Sunday, 24 January 2016

Education Sunday – 24 January 2016 (Deacon David Howland)

 Jesus was a teacher. We have just heard in our gospel reading that Jesus taught in the synagogues and everyone praised him. In St Mark’s gospel, we read that he entered the synagogue in Capernaum and taught and they were astounded at his teaching for he taught as one having authority (Mark 1:21-22). In our first reading, St Paul writing to the church in Corinth speaks about how all our individual gifts, abilities and callings are required to form the whole body of Christ, that is the Church of which Jesus is the head. Teachers are the third of the named callings but there is no indication that the order in which they are described relates to their importance. Indeed, one is not more important than the other, for all are required to make the body function and be whole.

God was a teacher. Jesus was a teacher. The Old Testament is full of God teaching his chosen people; from the garden of Eden to the Ten Commandments and through the prophets and then in the gospels we have the stories of Jesus teaching in the synagogues. Teaching is important so it is worth us celebrating teaching and the wider context of education, acknowledging the contribution that St Giles School and all schools make in the development of young people.

Back in 1451, I am sure you remember it well! Pope Nicholas V described education as ‘the profession of hope in the service of others’. The ‘profession of hope in the service of others’. It is the means by which other people’s dreams can be stirred up. It is the means of achieving social inclusion, raising aspirations, equipping people with the skills, techniques and means of acquiring knowledge to improve their situation. Teaching gives people the opportunity to shape the future of others – some call it a threshold adventure.
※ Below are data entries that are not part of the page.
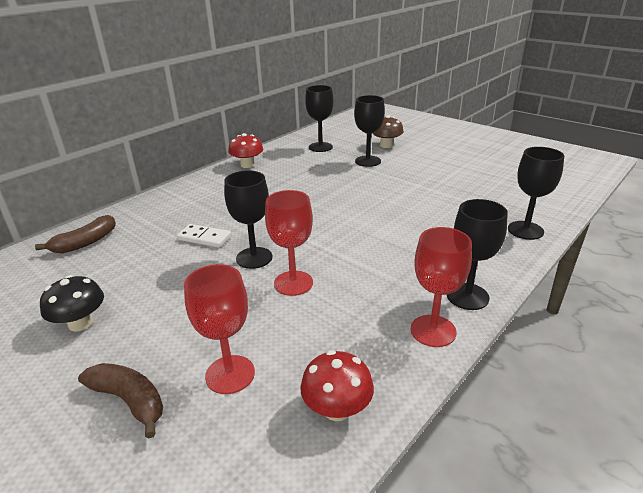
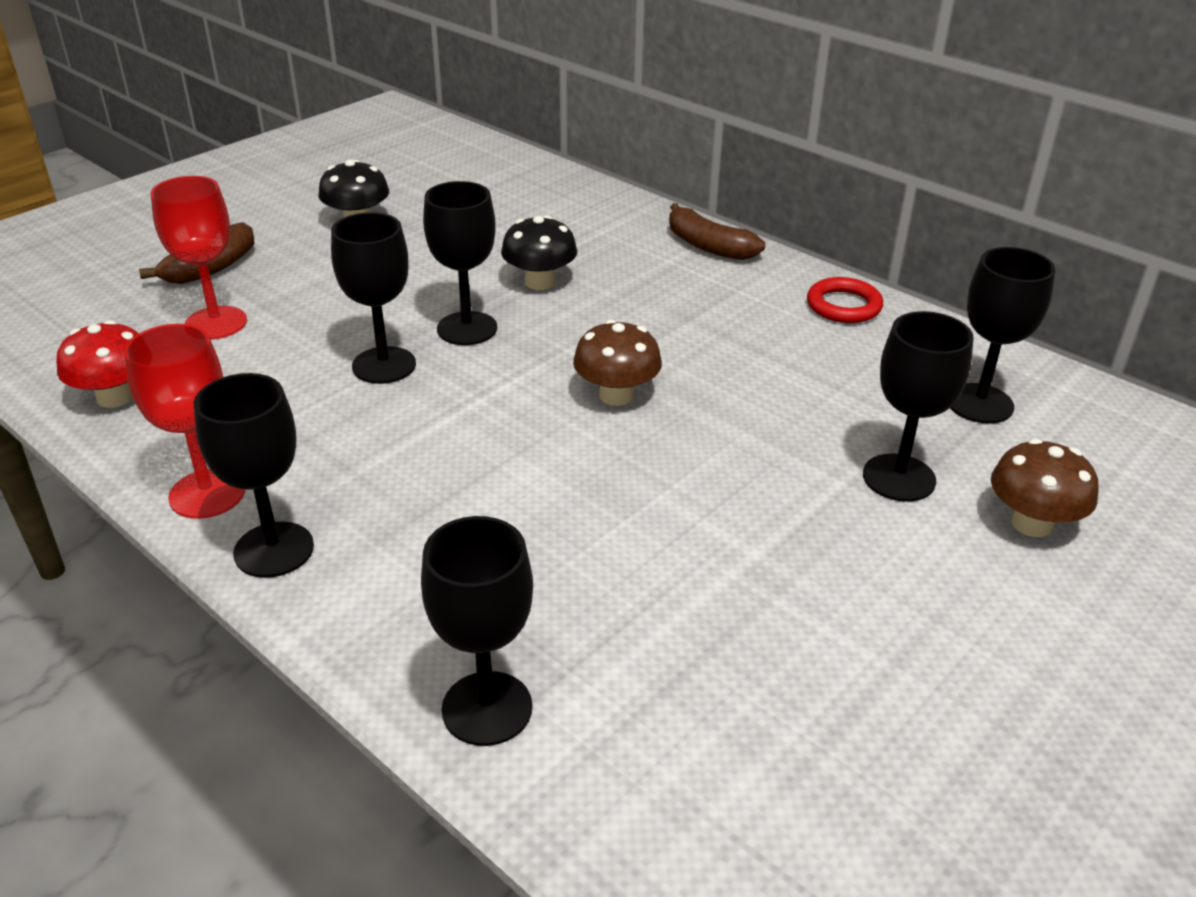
camera: 90 degrees right, 5 degrees up
(85, 243) = (544, 195): brown banana -> brown banana (708, 246)
(204, 238) = (540, 282): white domino -> black mushroom
(247, 165) = (843, 306): red mushroom -> red ring
(293, 283) = (384, 365): red goblet -> black goblet
(320, 212) = (616, 395): none -> brown mushroom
Three years ago I was at our Local Authority’s conference for school business managers and we were very fortunate to have Sir John Jones talk to us. Sir John was headteacher of three secondary schools over a 17 year period and has since informed Government policy on a range of issues related to education including poverty and social inclusion. He is a straight-talking Mersey-sider with a passion not only for Everton Football club but he also has a passionate belief in improving the chances of children through great teaching. He calls great teachers ‘magic weavers’, magic weavers. They are the people who can get alongside a child, spark a flame and kindle that small flame into something larger. They are the teachers that you remember – you remember them not for what they taught you, not the facts or the learning techniques, but for how they made you feel. Great schools and great teachers build powerful lifelong memories.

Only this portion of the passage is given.